Actionable Behavior Includes Acts outside the Workplace

The Court looked at two sections of Title VII: specifically 703(a) and 704(a). The court noted that Section 703(a) prohibits an employer from specific and tangible discriminatory conduct related to employment. In particular, it prohibits discriminatory hiring and firing, or discrimination “with respect to [a person’s] compensation, terms, conditions, or privileges of employment.”1 On the other hand, 704(a) prohibits an employer from discriminating against any employee or applicant because he or she has opposed any practice made unlawful under Title VII or has “made a charge, testified, assisted, or participated in any manner in an investigation, proceeding, or hearing” related to conduct prohibited by Title VII.2

The Court then turned to the purpose of each section and noted that 703(a) (the antidiscrimination provision) “seeks a workplace where individuals are not discriminated against because of their racial, ethnic, religious, or gender-based status.”3 On the other hand, 704(a) seeks to protect the workplace against discrimination “by preventing an employer from interfering (through retaliation) with an employee’s efforts to secure or advance enforcement of the Act’s basic guarantees.” Generally speaking, 703(a) seeks to prevent injury “based on who they are, i.e., their status. The anti-retaliation provision seeks to prevent harm to individuals based on what they do, i.e., their conduct.” The Court continued and emphasized that without the willingness and cooperation of the employee to file a complaint, effective enforcement against discriminatory conduct will never occur.4

For these reasons the Court chose not to limit retaliatory acts to ultimate or tangible employment actions that occur in the workplace, such as firing or demoting someone after he or she has filed an EEOC complaint. Rather, the Court held that, based on the language of 704(a), the protection should extend to beyond employment or workplace-related harms.5

Retaliation Does Not Include Petty Slight or Trivial Snub

Just how severe must the harm be before it is actionable under the anti-retaliation provision of Title VII? The type of harm that is actionable does not include the occasionally snub or petty slight that unfortunately occurs in the workplace. In order to prevent or filter out allegations of trivial and petty retaliation, the Court inserted an objective standard for sufficient harm: “In our view, a plaintiff must show that a reasonable employee would have found the challenged action materially adverse, which in this context means it might well have dissuaded a reasonable worker from making or supporting a charge of discrimination.” The Court reasoned that petty slights and annoyances from a coworker or supervisor is to be expected in today’s workforce even when someone files a complaint of discrimination. Since minor slights would not, standing alone, discourage a reasonable employee from filling a complaint, it stands to reason that they should not be actionable.6

Law enforcement officers know Fourth Amendment law and are keenly aware that a search or seizure must be reasonable to be constitutional. Officers are also aware that the reasonableness standard requires one to evaluate the totality of the circumstances. A similar process is required in evaluating whether the retaliatory act is actionable: “The real social impact of workplace behavior often depends on a constellation of surrounding circumstances, expectations, and relationships which are not fully captured by a simple recitation of the words used or the physical acts performed.”

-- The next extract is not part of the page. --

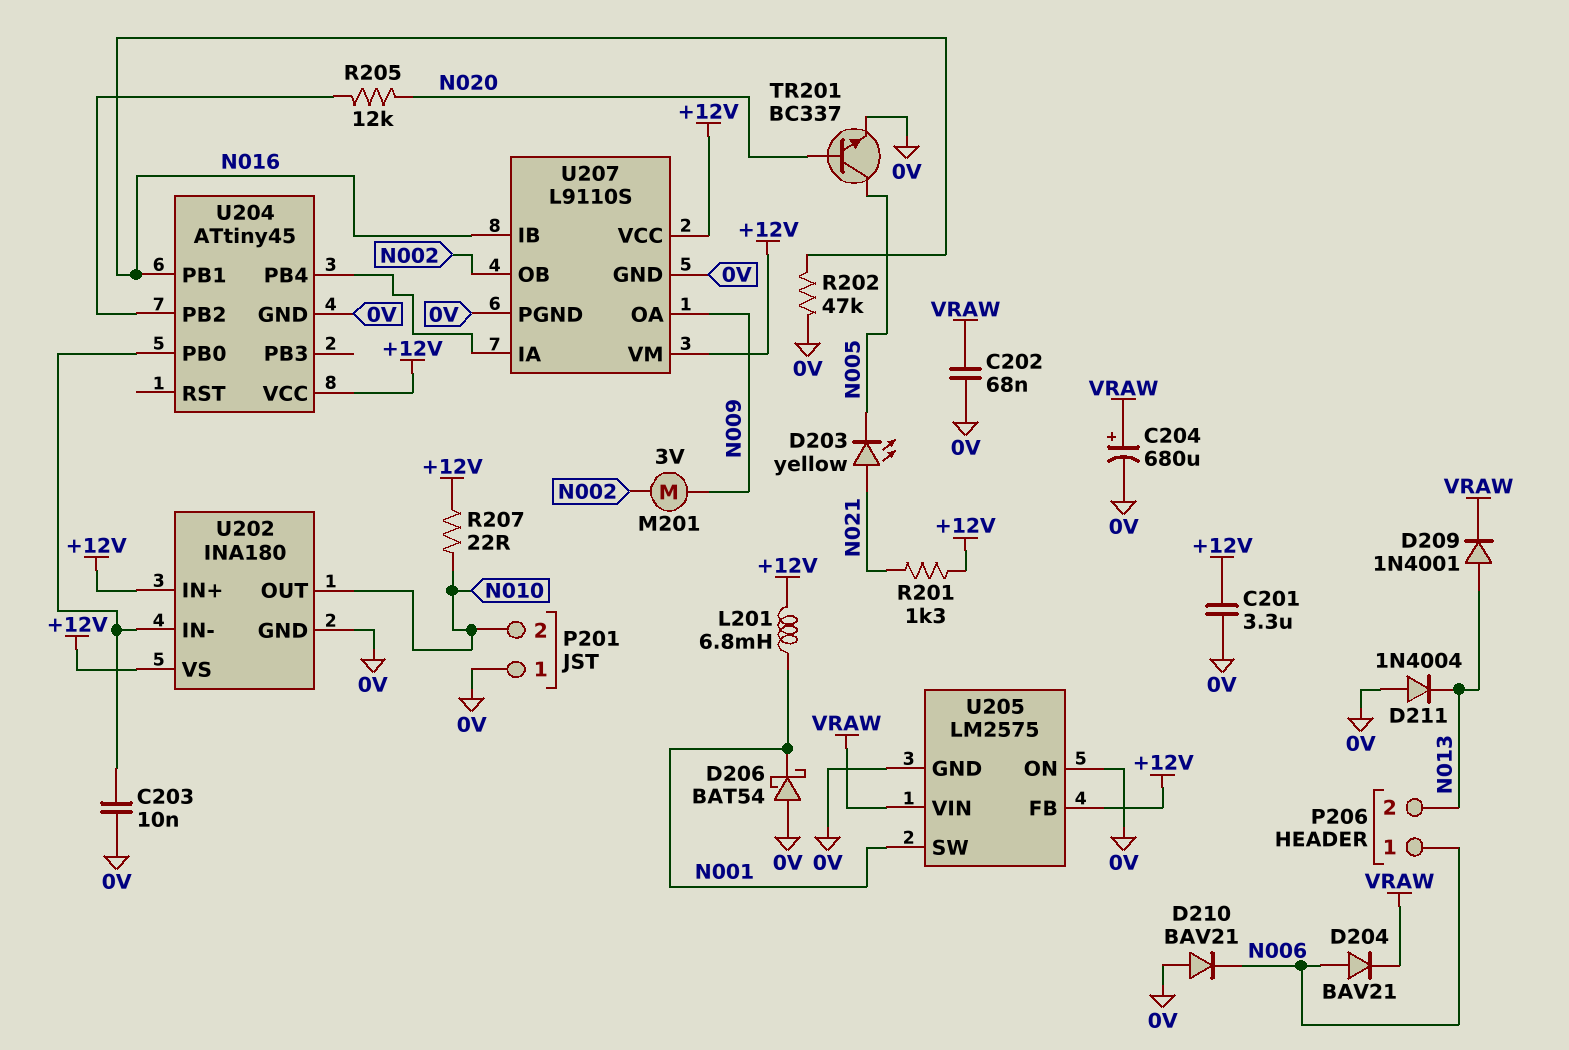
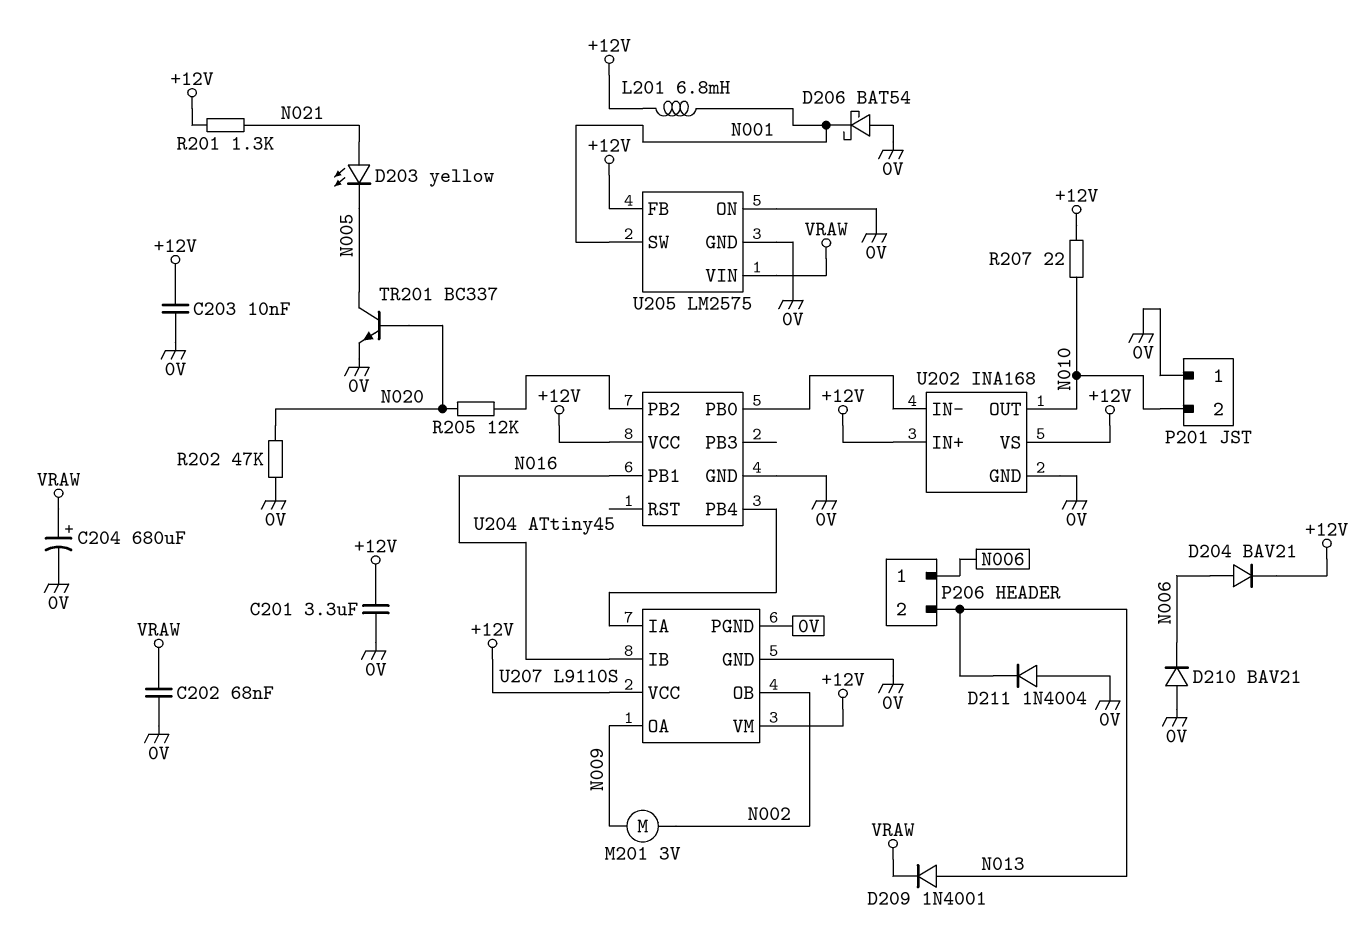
C203: 10nF (0V, U202/IN-) -> 10nF (+12V, 0V)
D204: diode BAV21 (A N006, K VRAW) -> diode BAV21 (A N006, K +12V)
R202: 47k (0V, N016) -> 47k (0V, N020)
U202: INA180 -> INA168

In applying the reasonable worker standard to the facts at hand, the Court found that the reassignment of White back to track laborer was actionable under 704(a), even though it was part of her general job description, because she was forced to perform more arduous duties. The fact that her general job description contained those duties was not of consequence. Rather, the court focused on the shifting of responsibilities and found that replacing functions that were more pleasant with those that were more demanding was of sufficient severity to dissuade a reasonable worker from filing a complaint in the first place.

Similarly, the Court looked at her 37-day suspension without pay. According to the Court, the fact that she received back pay for the suspension did not fully compensate her for the injury. In reviewing all of the circumstances, including the effect the suspension had on her personal life outside the workplace (making ends meet without a paycheck), the court concluded that struggling without a paycheck was a harm that was materially adverse and sufficient to discourage a reasonable worker from filing a complaint.

How to Spot Retaliation in Your Department

The Court in Burlington Northern expanded the type of harm that is actionable to include acts outside the workplace. It also inserted a reasonable worker standard to measure the severity of the harm. By doing so, the Court increased the potential for more retaliation claims moving forward to trial. After an employee files an EEOC claim, it would be wise to be on the lookout for the following scenarios, as they might indicate that an employee is being subjected to potentially retaliatory acts.

  • The employee’s performance evaluation dramatically plummets without objective documentation after the complaint is filed.

  • The employee’s performance objectives significantly increase in number or intensity above and beyond the written job description.

  • The employee is suddenly subjected to intense scrutiny.

  • The employee is transferred to a position that is lower in status without an objective need to do so.

  • The employee’s shift hours are changed for no apparent reason.

  • The employee is denied opportunities available to other workers such as training or other company perks. These perks might include schedule adjustment to accommodate child care or to attend educational classes.

  • An immediate supervisor is building a case against a subordinate rather than correcting poor performance.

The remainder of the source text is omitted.